Александр Бенуа - Мои воспоминания. Книга первая
Когда мы снова увидали мамочку, то она уже лежала в зале; черты ее лица приняли свойственное ей выражение какой-то ласковой сосредоточенности. Казалось, что она спит и тихо радуется тому, что ей грезится. Это выражение запечатлела и фотография, снятая на следующий день, и та гипсовая маска, которую сформовали с нее наши знакомые скульпторы Обер и М. В. Харламов. В самый вечер кончины мамочки меня поразило еще одно обстоятельство, носившее определенно таинственный характер. Проходя полночи по столовой, я по привычке взглянул на циферблат больших стоявших в углу часов, и к удивлению своему увидел, что стрелки показывали без двадцати девять — иначе говоря, часы остановились в ту самую минуту, когда мамочка испустила последний вздох…
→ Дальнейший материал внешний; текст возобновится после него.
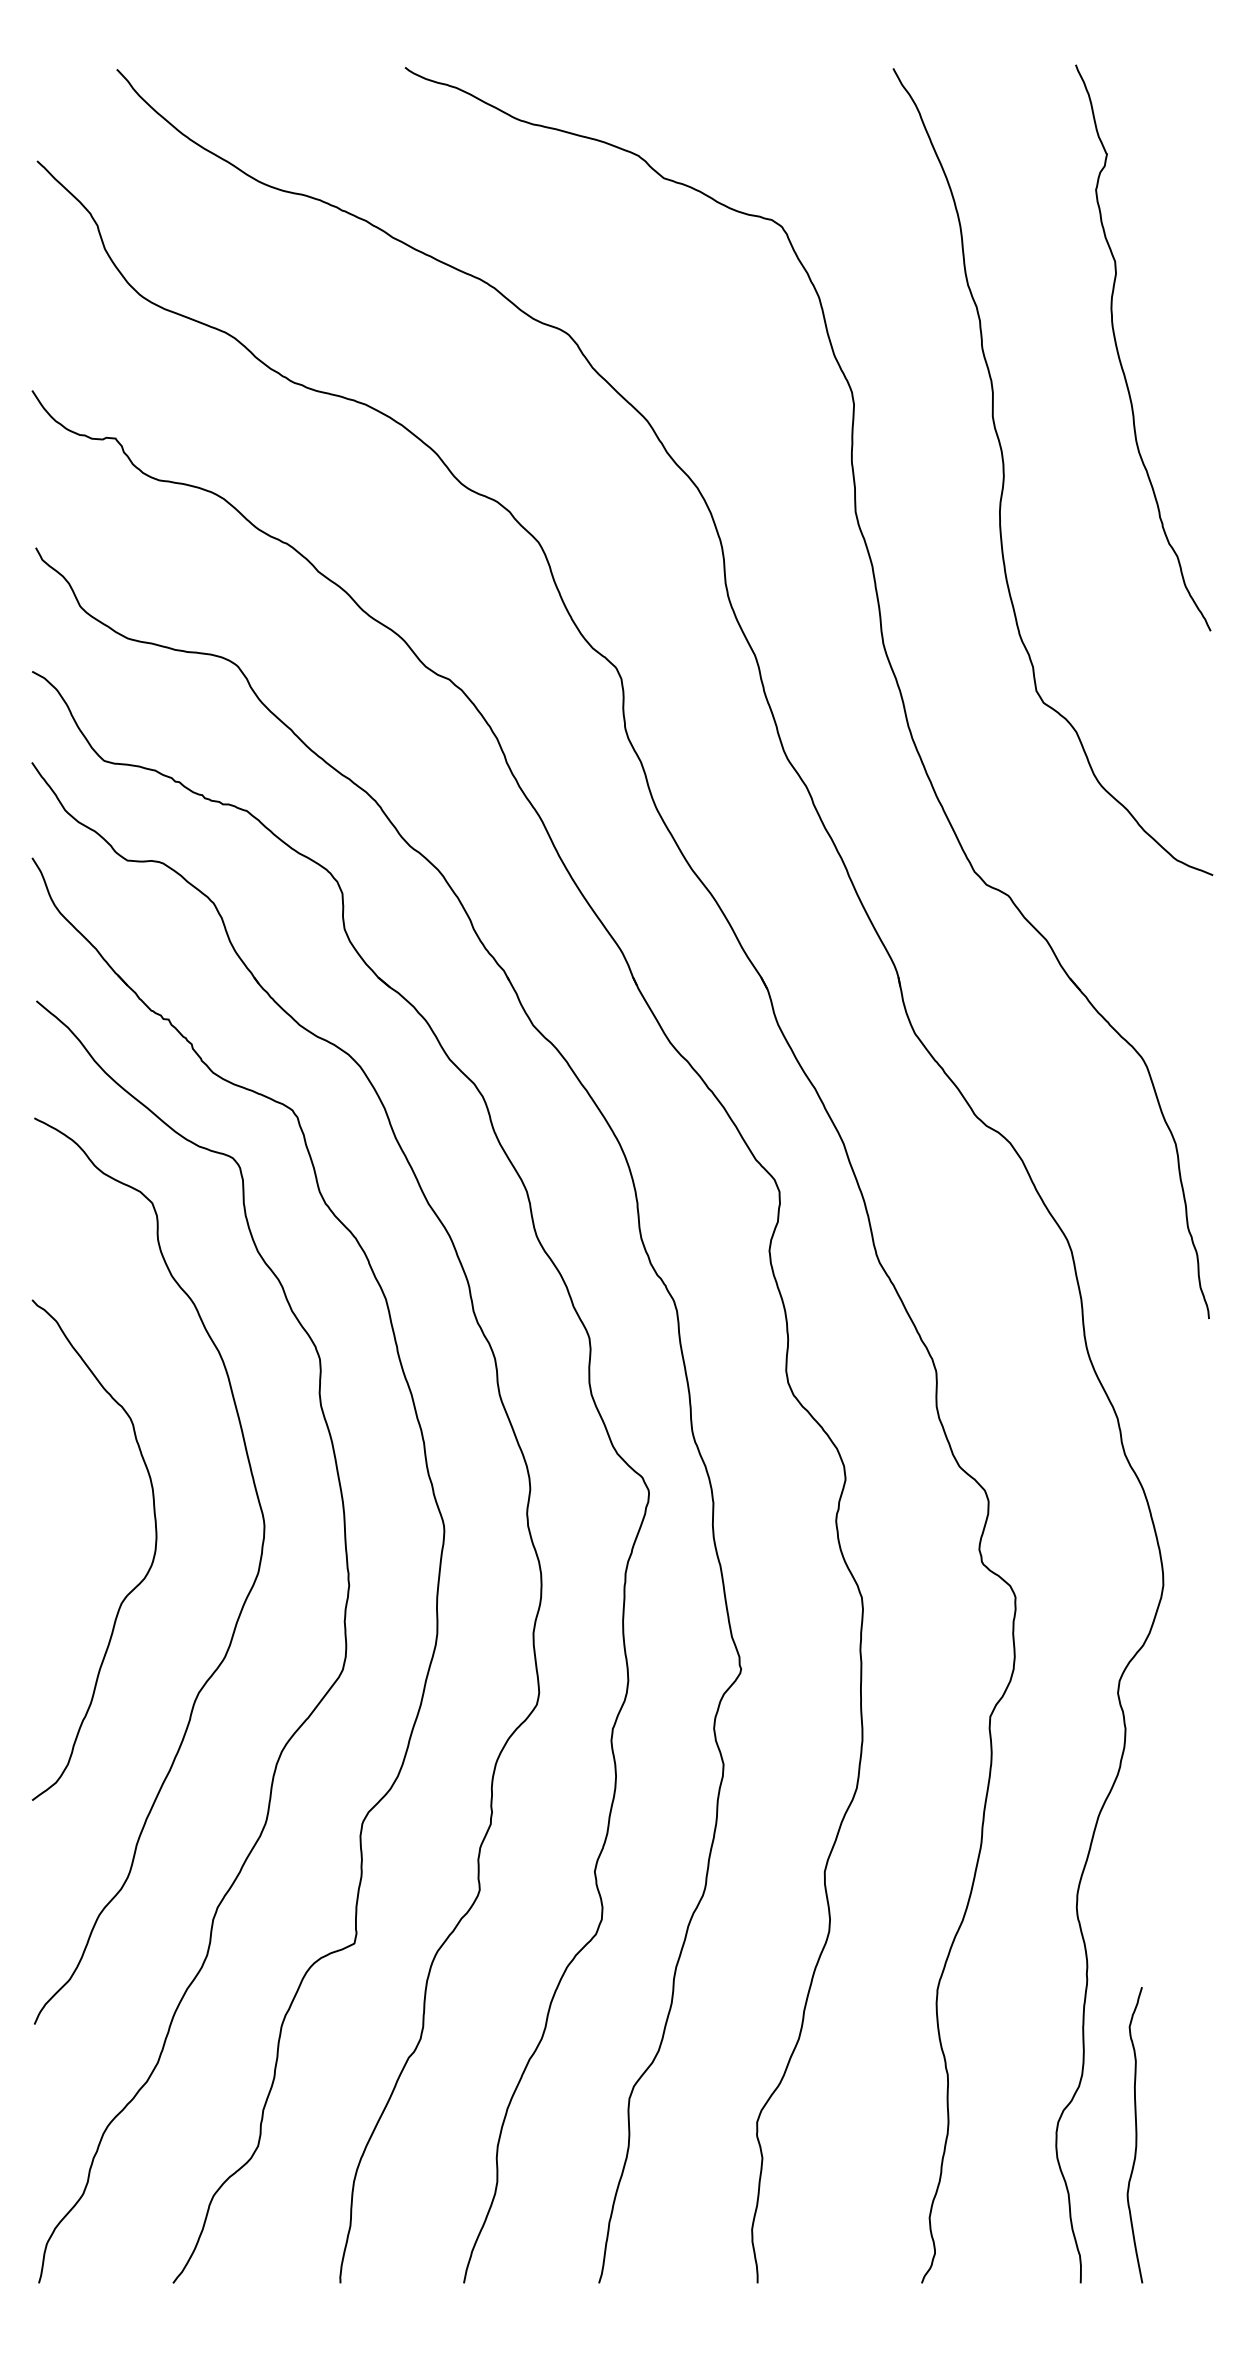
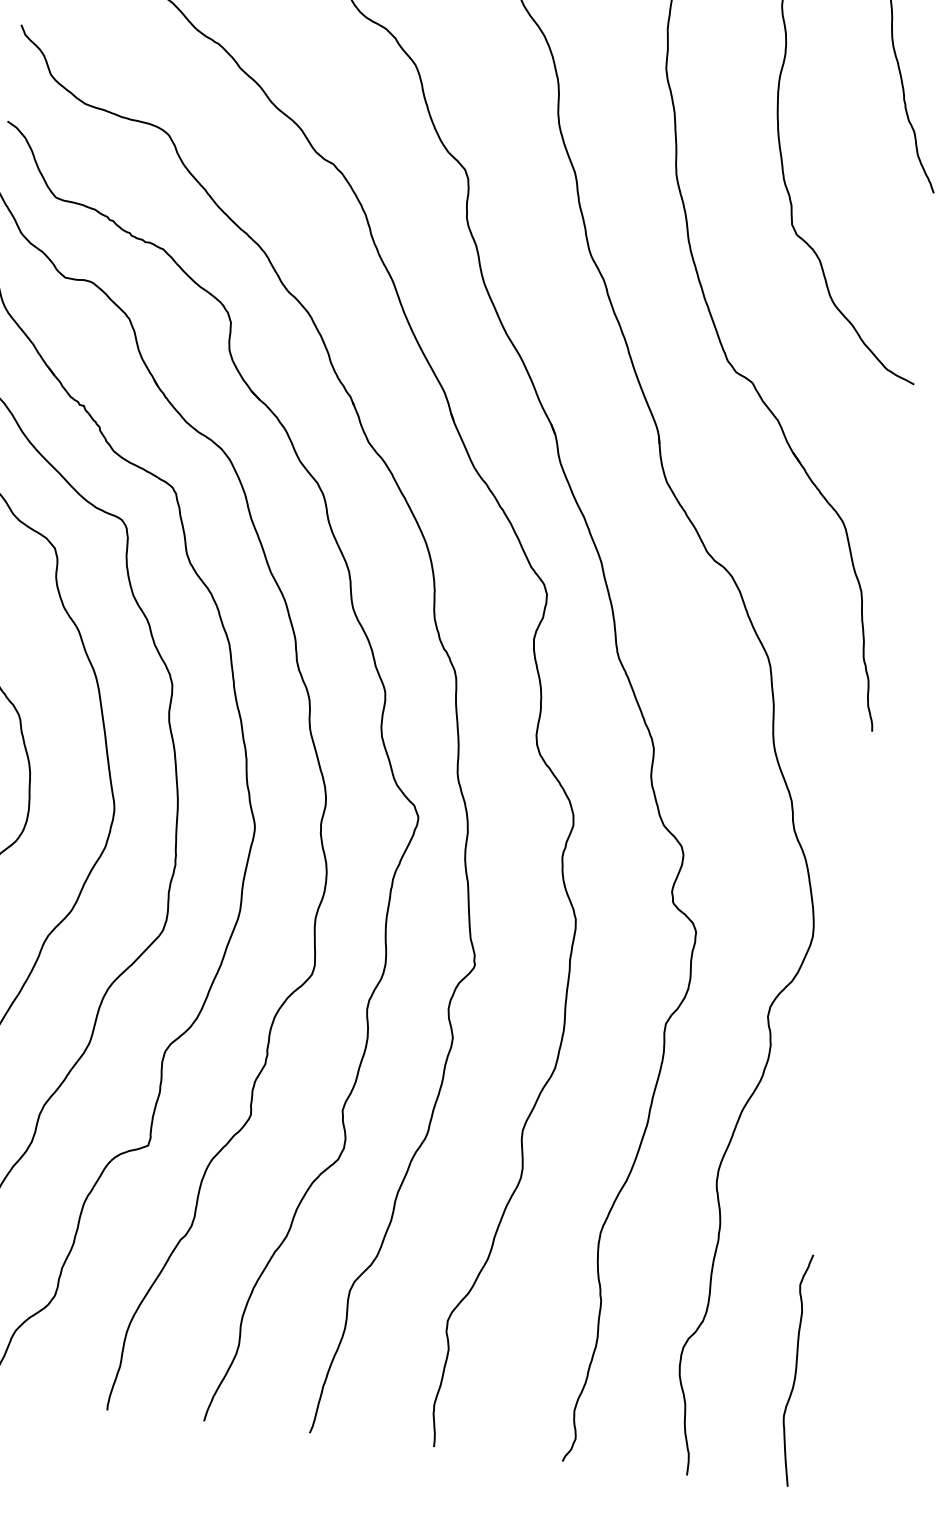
curve: (1135, 2135) -> (795, 1370), moved

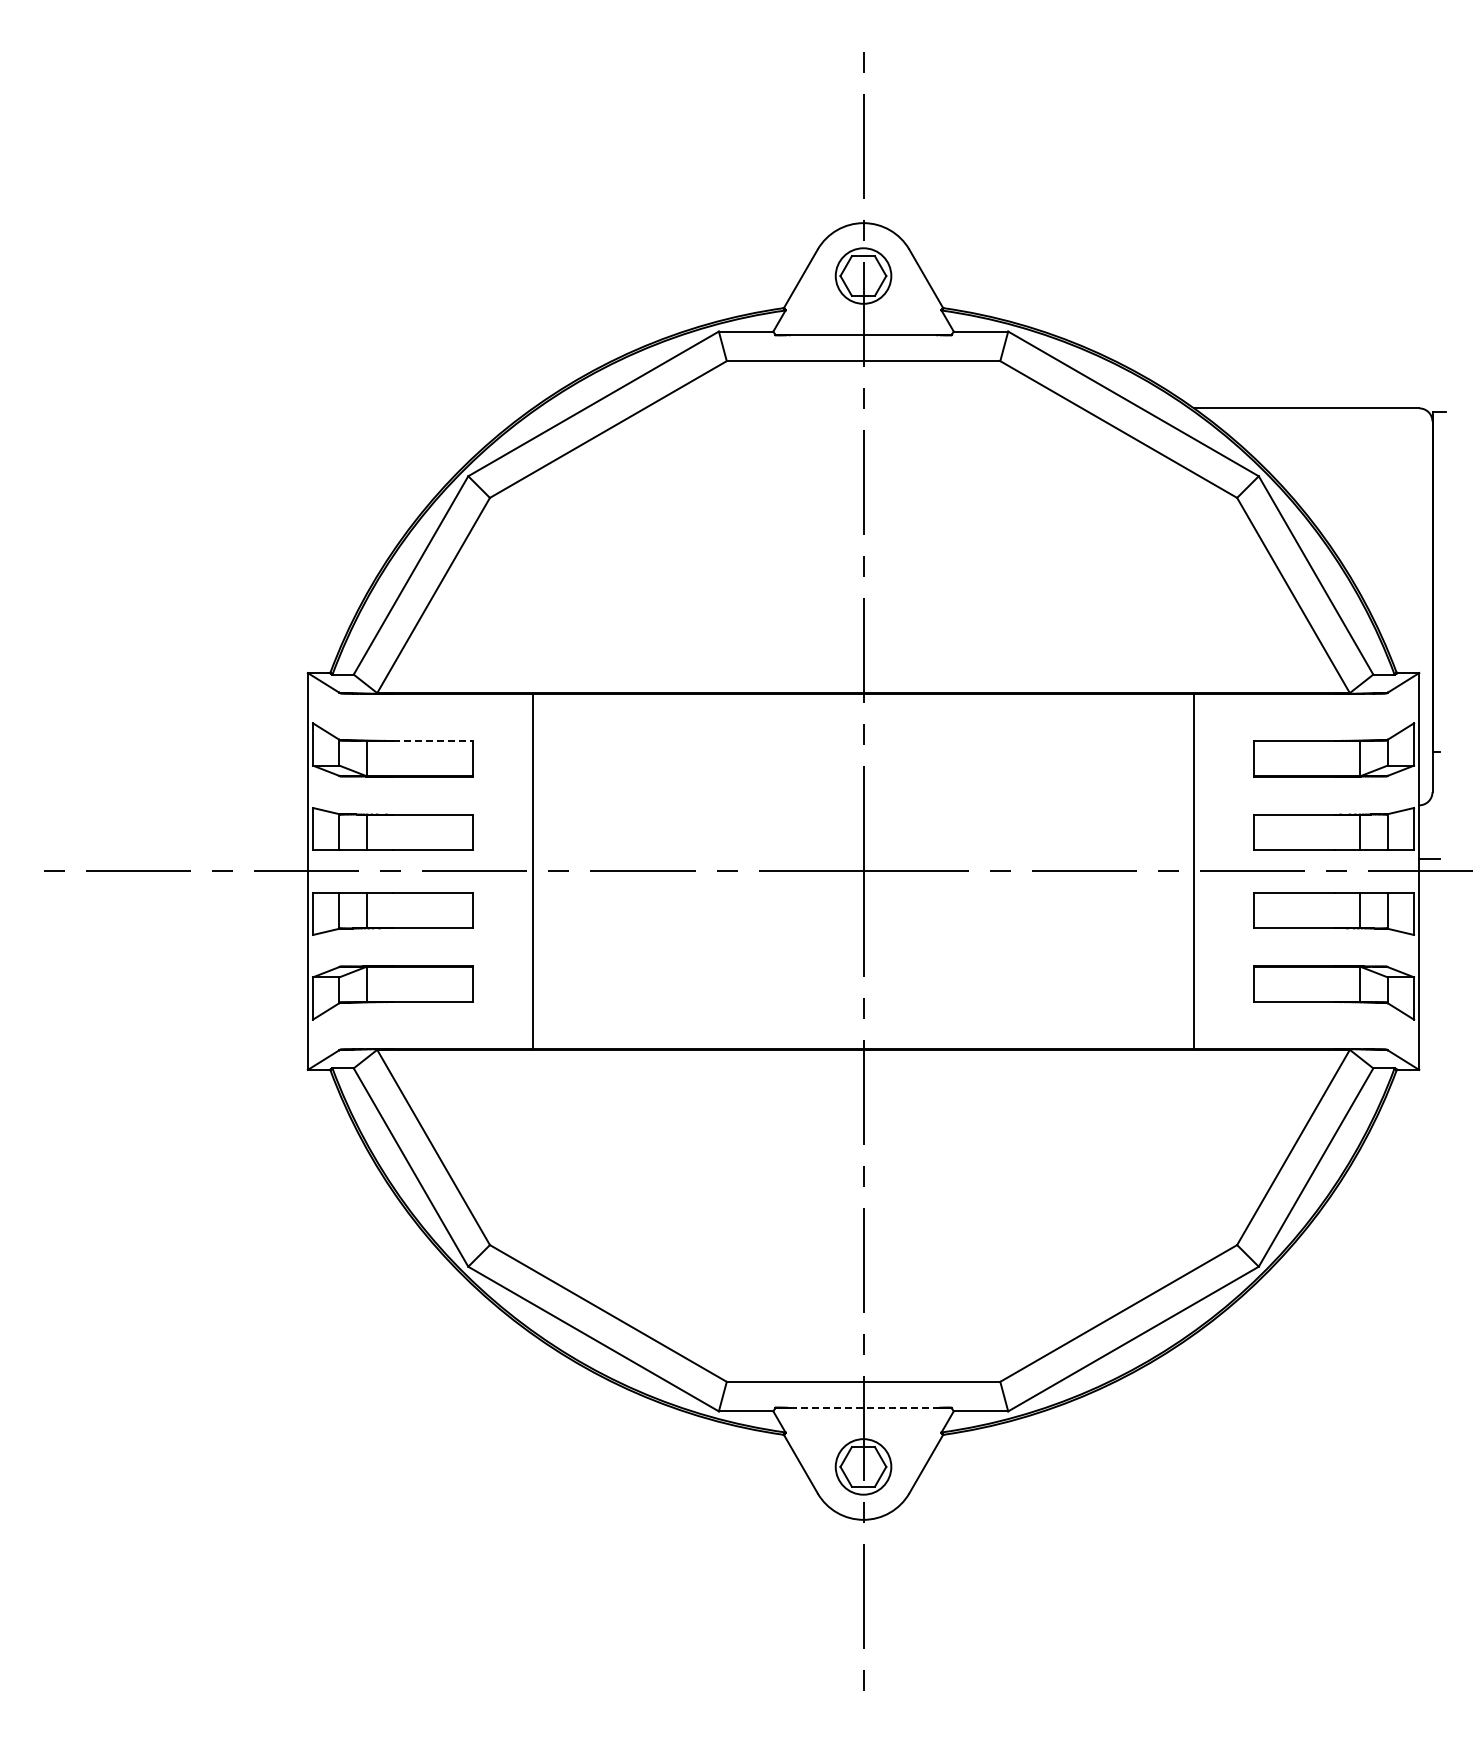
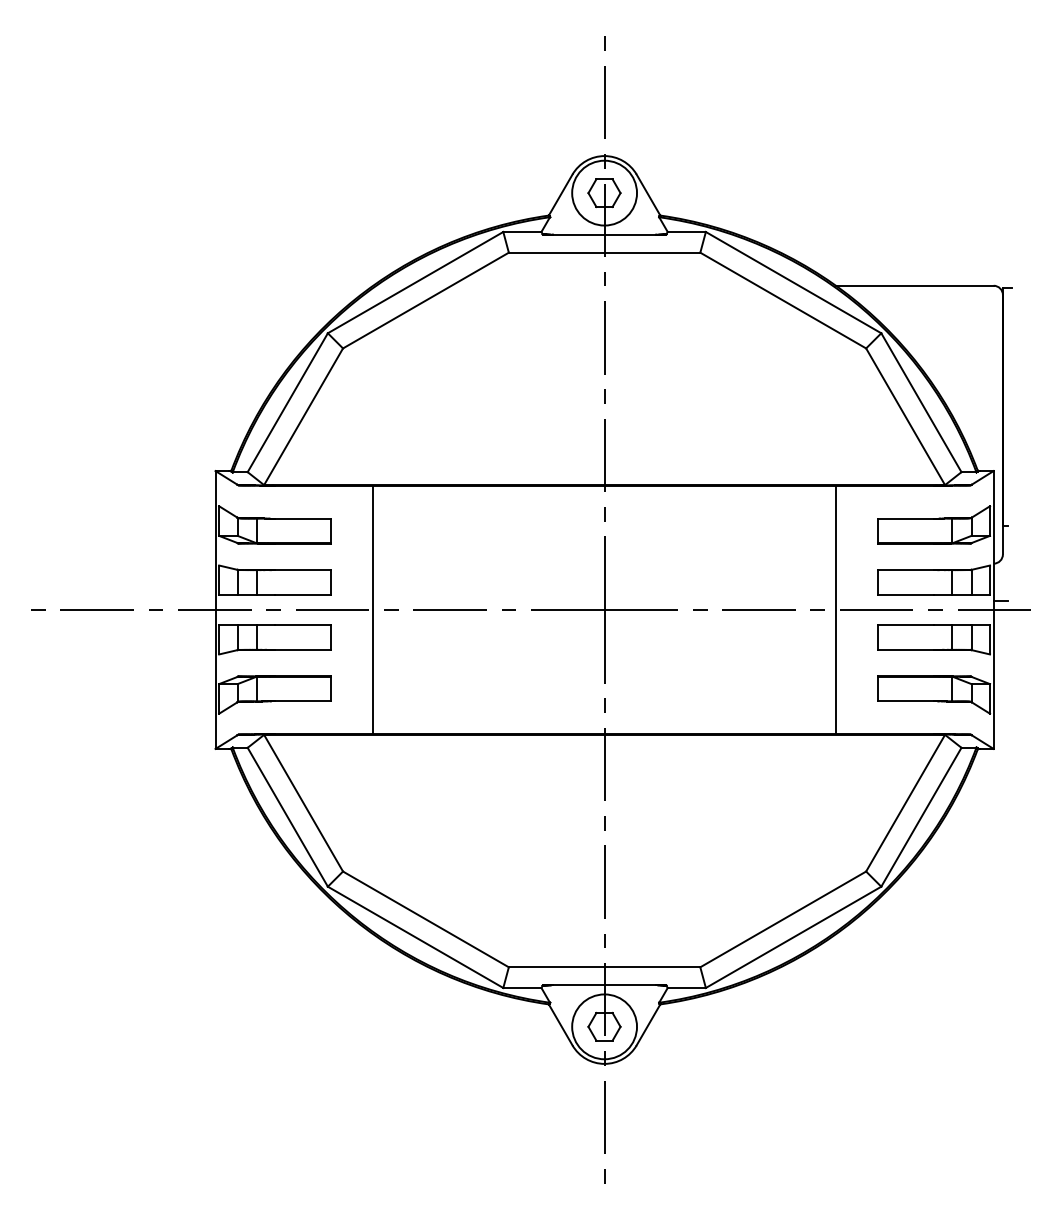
circle: (863, 275) -> (604, 192), size x1.67
line: (433, 740) -> (303, 518), dashed -> solid
line: (864, 1407) -> (605, 985), dashed -> solid
circle: (863, 1466) -> (604, 1026), size x1.67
Из моего приготовления к переходному экзамену, который был назначен на ближайший понедельник, разумеется, ничего не могло выйти, и я решил обратиться лично к профессору Вредену, не сделает ли он, ввиду столь особенного случая, исключение для меня, не отложит ли мой экзамен на несколько дней? С этой просьбой я и отправился к нему в субботу под вечер на дом (жил он где-то на Загородном или на Звенигородской), рассчитывая на то, что этот добродушный шутник, забавлявший аудиторию смешными анекдотами и отличавшийся большой снисходительностью на экзаменах, отнесется ко мне благосклонно. Вреден выслушал меня с видом полного сочувствия, однако отложить мой экзамен отказался, так как это было бы против всех правил. При этом, однако, он обнадежил меня, что «это будет не так уже страшно…» В понедельник, едва успев еще раз пробежать его учебник, я пошел в университет в полном смятении (это было в самый день похорон, но теперь я забыл, побывал ли я в университете утром до полудня или часов около четырех, уже после погребения). Но Вреден сдержал слово: он предложил мне такие вопросы, на которые и человек, никогда ничего о политической экономии не слыхавший, сумел бы все же что-нибудь ответить; да он и не дожидался моих ответов, а сам за меня проговаривал все то, что нужно, делая вид, что он как бы проверяет мой ответ про себя. Я был готов обнять старика.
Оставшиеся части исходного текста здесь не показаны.